Although Hussein deserves to be shot like a dog — or, same
thing, like the Ceausescus — we nonetheless decided to give him
a trial. First, to demonstrate the moral superiority of the new
Iraq as it struggles to live by the rule of law. Second, and
even more important, to bear witness.
War crimes trials are, above all and always, for educational
purposes. This one was for the world to see and experience and
recoil from the catalogue of Hussein's crimes, and to
demonstrate the justice of a war that stripped this man and his
gang of their monstrous and murderous power.

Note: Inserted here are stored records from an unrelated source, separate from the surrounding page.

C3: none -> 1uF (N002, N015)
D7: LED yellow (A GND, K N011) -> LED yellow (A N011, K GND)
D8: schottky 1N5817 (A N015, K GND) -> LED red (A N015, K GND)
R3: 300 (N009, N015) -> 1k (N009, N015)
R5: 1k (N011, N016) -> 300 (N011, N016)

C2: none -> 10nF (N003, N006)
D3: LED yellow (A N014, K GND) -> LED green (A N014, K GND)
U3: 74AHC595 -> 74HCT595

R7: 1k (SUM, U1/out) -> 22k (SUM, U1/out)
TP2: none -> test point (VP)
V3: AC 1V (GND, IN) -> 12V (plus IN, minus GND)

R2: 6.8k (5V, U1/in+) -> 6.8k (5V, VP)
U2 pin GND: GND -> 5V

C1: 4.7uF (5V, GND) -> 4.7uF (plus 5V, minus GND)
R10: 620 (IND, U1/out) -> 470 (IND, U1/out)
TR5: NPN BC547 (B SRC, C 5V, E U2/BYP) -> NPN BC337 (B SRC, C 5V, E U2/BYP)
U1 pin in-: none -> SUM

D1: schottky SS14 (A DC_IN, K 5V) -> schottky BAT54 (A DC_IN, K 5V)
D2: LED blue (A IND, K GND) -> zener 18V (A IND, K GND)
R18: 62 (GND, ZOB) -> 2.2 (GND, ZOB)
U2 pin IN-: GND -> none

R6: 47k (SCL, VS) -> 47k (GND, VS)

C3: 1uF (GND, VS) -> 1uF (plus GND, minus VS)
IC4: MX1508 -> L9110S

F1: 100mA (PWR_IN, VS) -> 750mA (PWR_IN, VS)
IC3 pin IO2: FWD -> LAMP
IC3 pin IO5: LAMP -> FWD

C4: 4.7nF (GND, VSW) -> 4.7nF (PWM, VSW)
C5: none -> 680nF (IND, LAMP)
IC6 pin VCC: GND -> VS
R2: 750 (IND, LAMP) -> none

It has not worked out that way. Instead of Hussein's crimes
being on trial, he has succeeded in putting the new regime on
trial. The lead story of every court session has been his
demeanor, his defiance, his imperiousness. The evidence brought
against him by his hapless victims — testimony mangled in
translation and electronic voice alteration — made the back
pages at best.
"This has become a platform for Saddam to show himself as a
caged lion when really he was a mouse in a hole," said Vice
President Ghazi Yawar. "I don't know who is the genius who is
producing this farce. It's a political process. It's a comedy
show."
There hasn't been such judicial incompetence since Judge Ito
and the O.J. trial. We can excuse the Iraqis, who are new to all
this and justifiably terrified of retribution. But there is no
excusing the Bush administration, which had Hussein in custody
for two years and had even longer to think about putting on a
trial that would not become a star turn for a defeated enemy.
Why have we given him control of the stage? We all remember
the picture of him pulled out of his spider hole. That should be
the Saddam Hussein we put on trial. Instead, with every
appearance, he dresses more regally, emerging from cowering
captive to ordinary prisoner to dictator on temporary leave. Now
he carries on as legitimate and imperious head of state. He
plays the benign father of his country, calling the judge "son,"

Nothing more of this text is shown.